- Original author(s): Bhavin Turakhia
- Initial release: 2018
- Operating system: iOS Android Chrome macOS Windows
- Type: Business email, Professional Email
- Website: titan.email

= Titan (email) =

Email Servicing agency

Titan is a business email service founded by Bhavin Turakhia in 2018. The service may be accessed through the Titan website and through the web, Android, and iOS.

== History ==
Titan was founded by Bhavin Turakhia, founder of Flock, CodeChef and Zeta, in 2018 to provide a suite of professional email services for small and medium businesses.

In August 2021, Titan received Series A funding from Automattic valuing the startup at $300 million. Titan has around 100,000 active users including users at educational institutions like Eastern Florida State College. The startup looks to add another 100,000 accounts in the next one year.

Titan is available to customers via website builders and domain registrars.
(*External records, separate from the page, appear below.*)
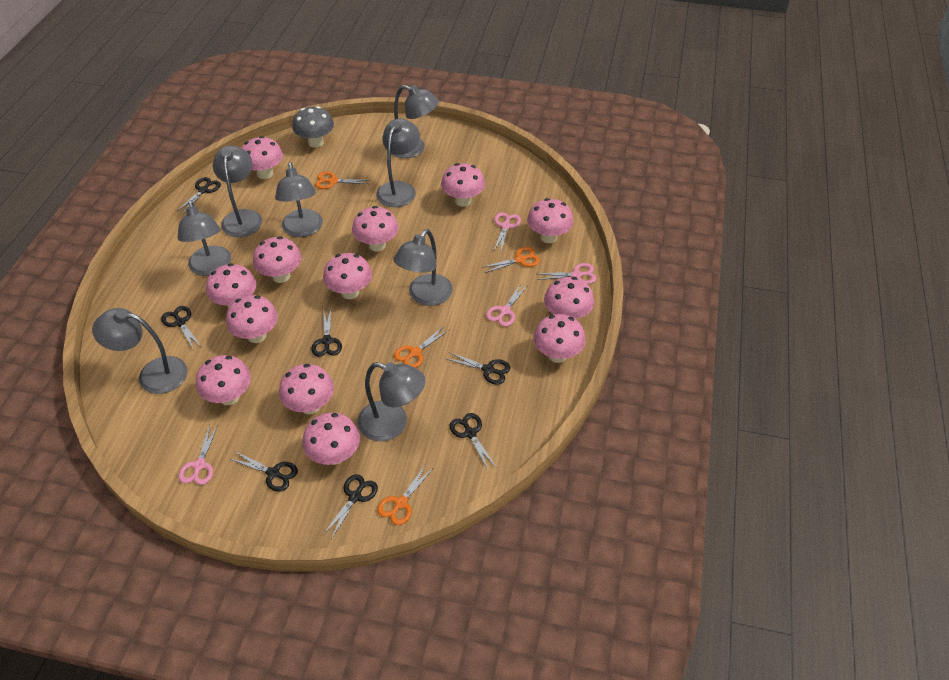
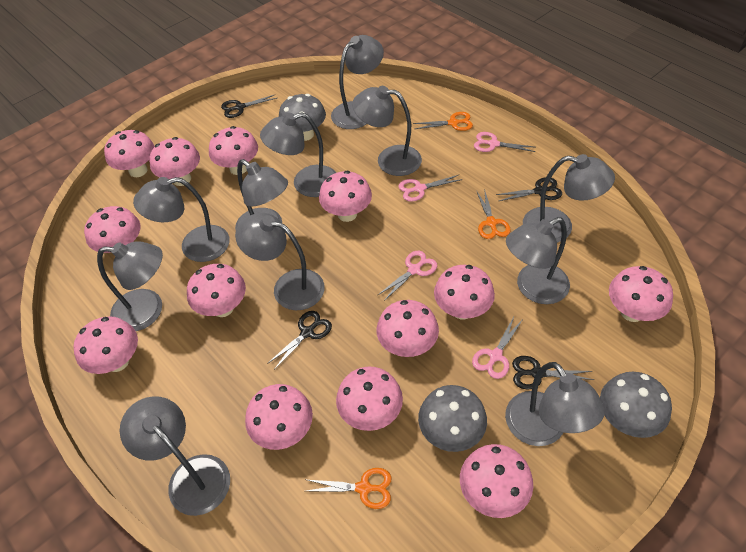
black scissors: 7 -> 4
grey lamp: 8 -> 11
grey mushroom: 1 -> 3
orange scissors: 4 -> 3

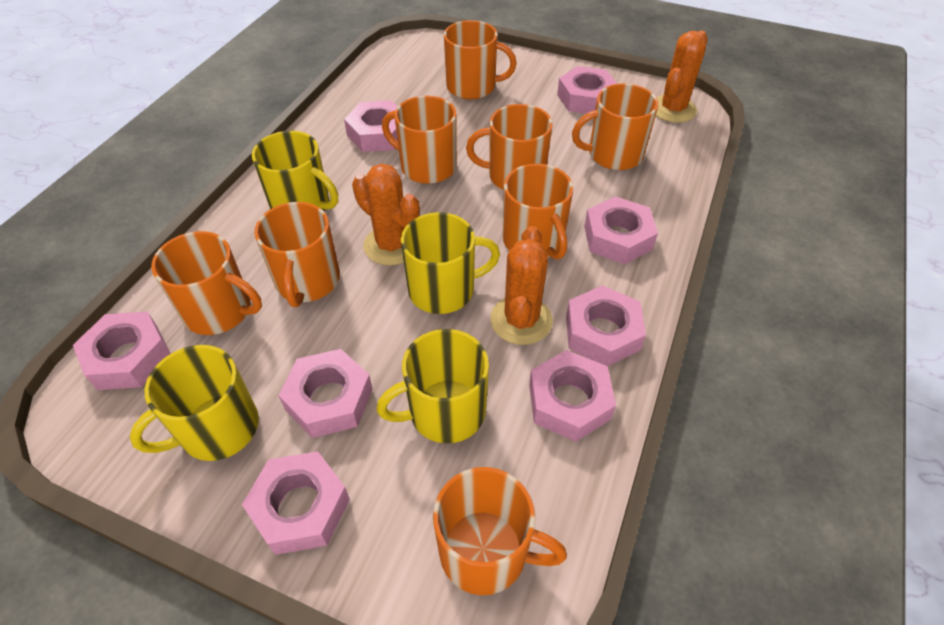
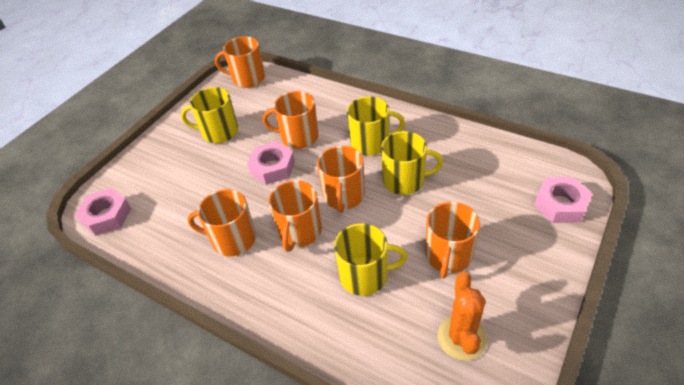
orange cactus: 3 -> 1
orange mug: 8 -> 6
pink nut: 8 -> 3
It has partnerships with WordPress.com, HostGator Brazil, NameSilo, Hostinger, and Rumahweb.

== Features ==

- Follow Up Reminders - Allows the user to set up reminders for sending important emails and undo sent emails.
- Read Receipts - User can use the read receipt to check if the recipient has read the email.
- Import Email Data - User can import all their existing emails and contacts, including messages and email addresses of a previous account, to the newly created email account in Titan.
- Email Templates - User can use templates to expedite their reply.